Sorry in advance if my question doesn't have the level of this community.
I am stydingstudying this paper of Bondal and Van Den Bergh and in particular section 2. Generators and resolutions in triangulated categories.
As long as I was figuring out the definitions of "classically generated", "generated" and "compactly generated", I came up with the Theorem 2.1.2 of this paper which says that in a compactly generated category $\mathcal{C}$, a set of objects $\mathcal{E}\subset \mathcal{C}^{c}$ classically generates $\mathcal{C}^{c}$ if and only if it generates $\mathcal{C}$. For the proof I started to read the reffering paper by Neeman and succesfullysuccessfully finished and understood it. But there are some problems of connecting the information of the 2 papers.
- First of all, while theorem 2.1.2 uses the notion of "generates" that Bondal and Van Den Bergh define, in Neeman's paper there is nowhere such a notion and maybe instead of this, he uses the notion of the smallest localising triangulated subcategory that contains a set of objects. I think that there is the following connection which I unfortunately can't prove $$\mathcal{R}\ \text {is the smallest localising triangulated subcategory that contains a set}\ R\subset \mathcal{C}^{c}\ \Leftrightarrow $$$$R^{\perp}=0 $$ where $R^{\perp}$ is defined as in Bondal's paper as a subcategory of $\mathcal{R}$ and $\mathcal{R}$ is the smallest localising triangulated subcategory that contains a set $R\subset \mathcal{C}^{c}$ as in Neeman's paper. I strongly think that this is true under the hypothesis that $\mathcal{R}\subset \mathcal{C}$ where $\mathcal{C}$ is compactly generated.

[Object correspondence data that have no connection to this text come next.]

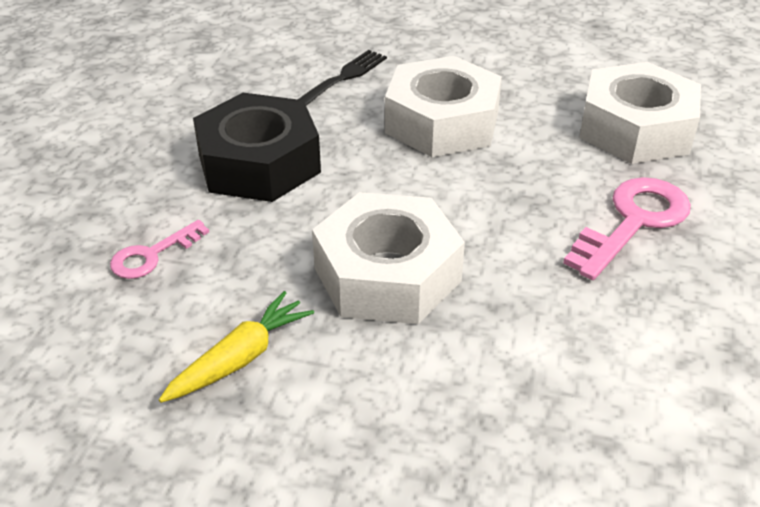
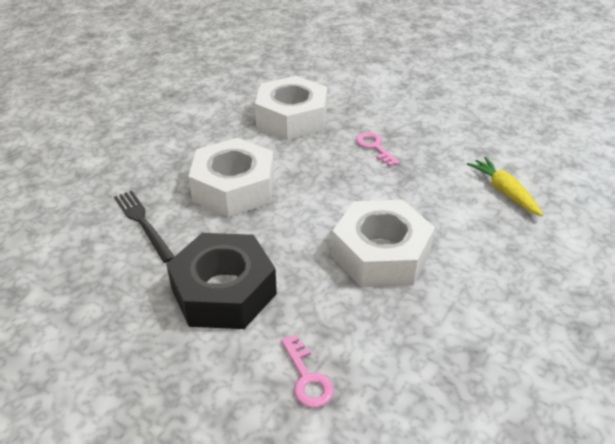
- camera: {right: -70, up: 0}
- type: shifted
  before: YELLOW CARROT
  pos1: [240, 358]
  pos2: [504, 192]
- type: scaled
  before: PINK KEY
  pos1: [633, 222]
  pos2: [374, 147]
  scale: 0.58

- If the 1. is true then I construct the proof of Theorem 2.1.2 in the following way: by lemma 2.2 in Neeman's Paper(in the main proof of theorem 2.1) we clearly have the implication $\mathcal{E}$ generates $\mathcal{C}$ $\implies$ $\mathcal{E}\subset \mathcal{C}^{c}$ classically generates $\mathcal{C}^{c}$. For the other direction we note that if the smallest localising triangulated subcategory that contains $\mathcal{C}^{c}$ is the whole $C$, then $\mathcal{C}$ consists of coproducts of objects in $\mathcal{C}^{c}$. Then it is easy, since $Hom(M,\bigoplus E_{i})\cong \bigoplus Hom(M,E_{i})$.

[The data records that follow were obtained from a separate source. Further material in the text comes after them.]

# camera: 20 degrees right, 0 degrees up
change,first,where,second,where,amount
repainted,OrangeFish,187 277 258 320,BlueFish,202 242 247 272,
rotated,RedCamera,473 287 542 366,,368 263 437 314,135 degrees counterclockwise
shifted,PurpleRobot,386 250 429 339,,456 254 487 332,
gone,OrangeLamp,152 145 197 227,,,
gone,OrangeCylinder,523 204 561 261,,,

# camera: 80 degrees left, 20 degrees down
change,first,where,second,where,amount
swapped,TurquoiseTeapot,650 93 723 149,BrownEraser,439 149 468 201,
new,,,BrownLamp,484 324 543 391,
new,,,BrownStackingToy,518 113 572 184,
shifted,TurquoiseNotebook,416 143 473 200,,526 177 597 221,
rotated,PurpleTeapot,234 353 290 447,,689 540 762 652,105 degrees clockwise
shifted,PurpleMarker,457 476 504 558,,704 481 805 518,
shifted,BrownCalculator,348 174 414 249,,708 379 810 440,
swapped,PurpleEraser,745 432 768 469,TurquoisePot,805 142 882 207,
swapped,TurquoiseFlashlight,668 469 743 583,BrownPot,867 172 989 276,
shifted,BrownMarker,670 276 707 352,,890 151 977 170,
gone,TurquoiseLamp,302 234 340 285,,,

As it seems there is a problem of combining these two papers and any help will be accepted.
Edit: To be honest I hadn't found this post that has an answer from Leonid Positselski, so I reform my question: as the proof is for well-generated categories (a generalised notion of compact objects) and uses the Brown representability theorem for triangulated categories I was wondering if there is a simpler proof for compact objects without using it. Maybe the first proof before the introduction of well-generatedness by Krause and others.